- Born: 30 December 1947 (age 78) Baton Rouge, Louisiana
- Education: Florida State University Brigham Young University
- Spouse: Shauna Sizemore Millet

= Robert L. Millet =

American theologian (born 1947)

Robert L. Millet (born 30 December 1947) is a professor of ancient scripture and emeritus Dean of Religious Education at Brigham Young University (BYU) in Provo, Utah. Millet is a Latter-day Saint author and speaker with more than 60 published works on different aspects of Mormonism. Millet was at the forefront of establishing evangelical-Mormon dialogue.

He appears frequently as a commentator on BYUtv and in other visible roles at assorted media outlets as Manager of Outreach and Interfaith Relations for the LDS Church's Public Affairs Department.

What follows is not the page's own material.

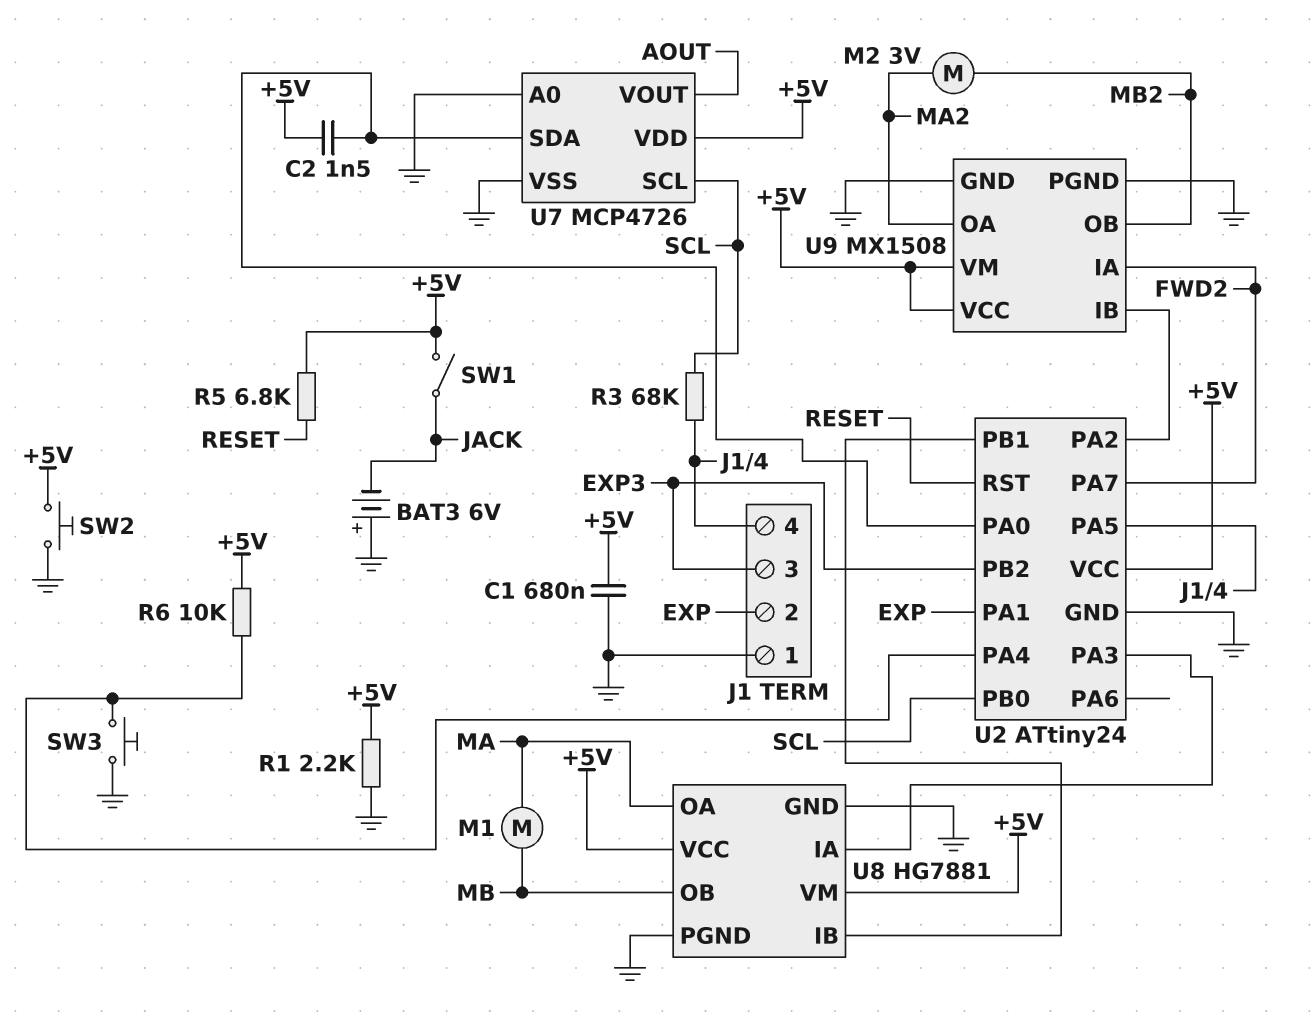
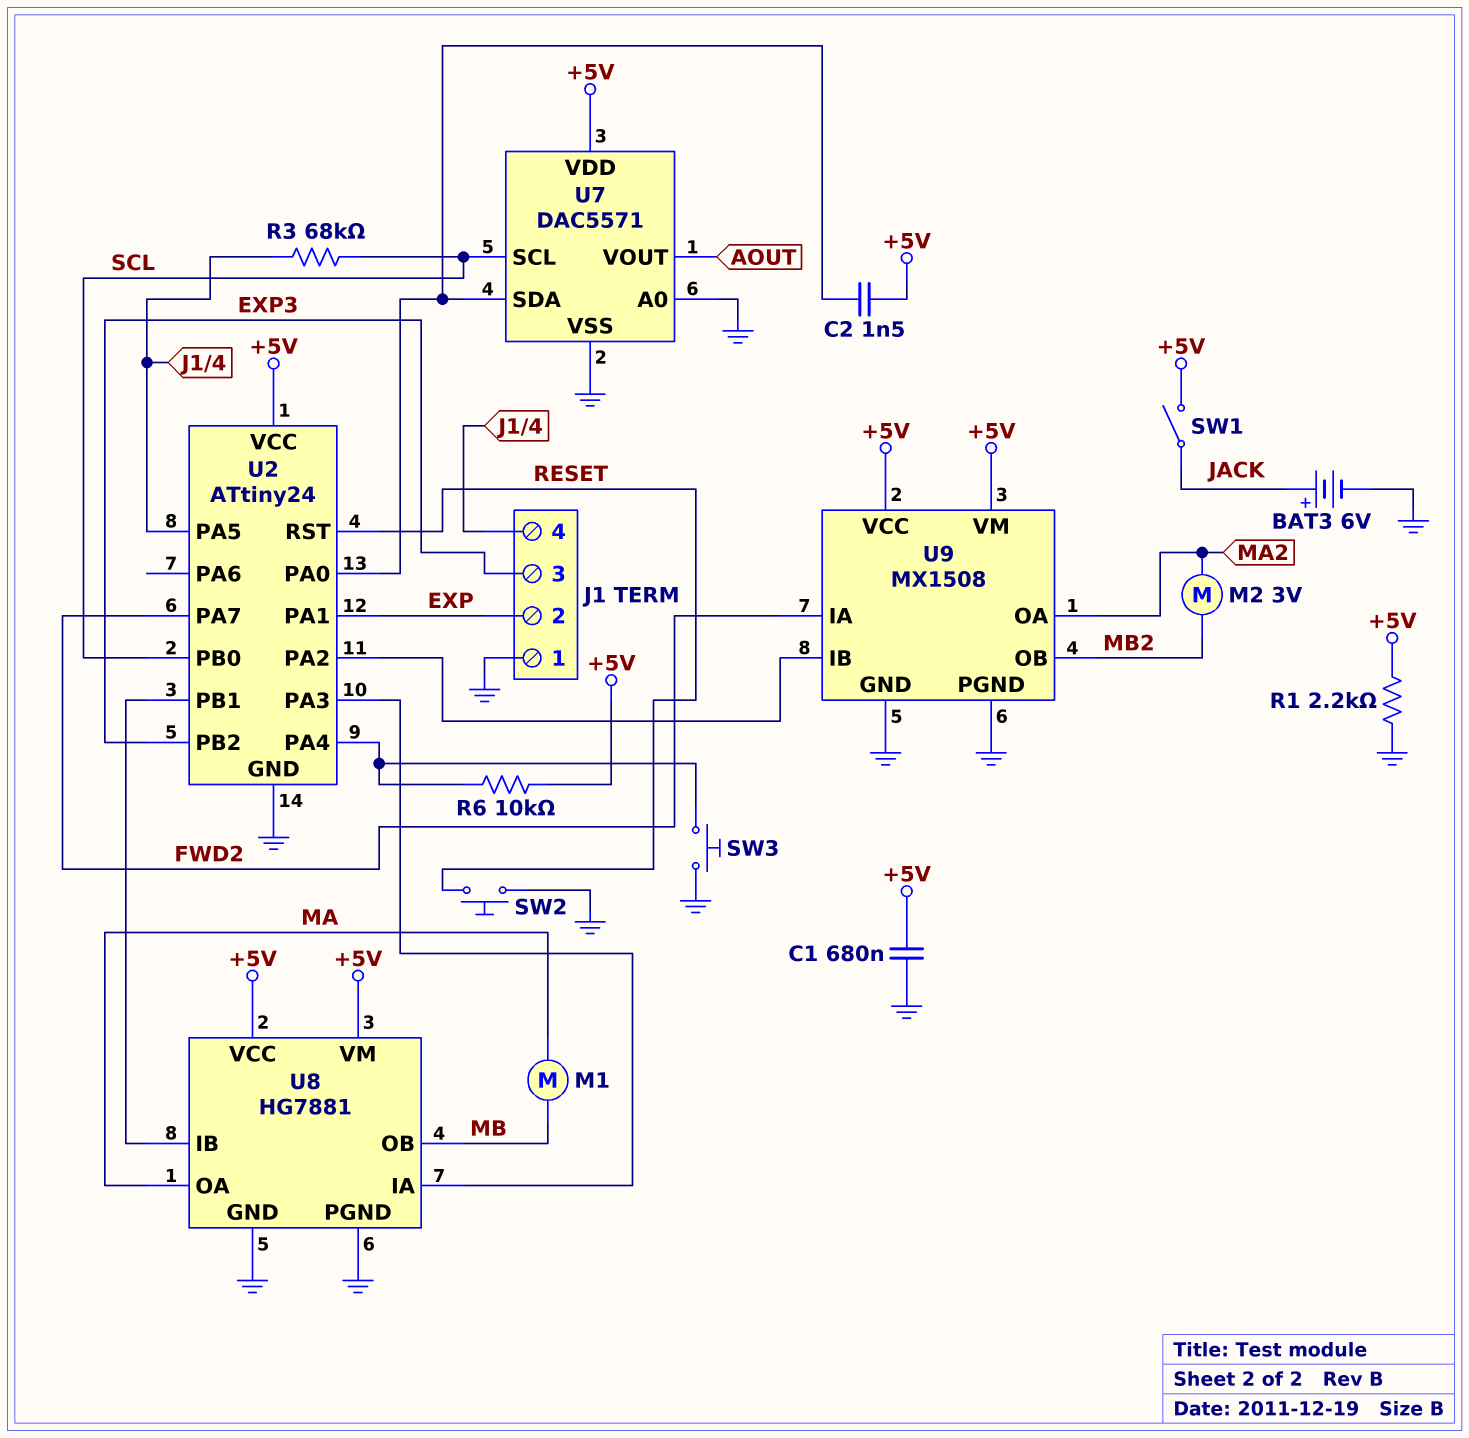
BAT3: 6V (plus GND, minus JACK) -> 6V (plus JACK, minus GND)
R5: 6.8k (+5V, RESET) -> none
SW2: button (+5V, GND) -> button (GND, RESET)
U7: MCP4726 -> DAC5571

Millet is considered one of the foremost scholars on the Joseph Smith Translation (also known as the Inspired Version) of the Bible.

==Life==
Millet was born and raised in Louisiana where his grandparents had joined the LDS Church. He received a BA and a master's in psychology from BYU, and a Ph.D. from Florida State University in biblical studies and contemporary theology. Millet has been a member of the BYU faculty since 1983.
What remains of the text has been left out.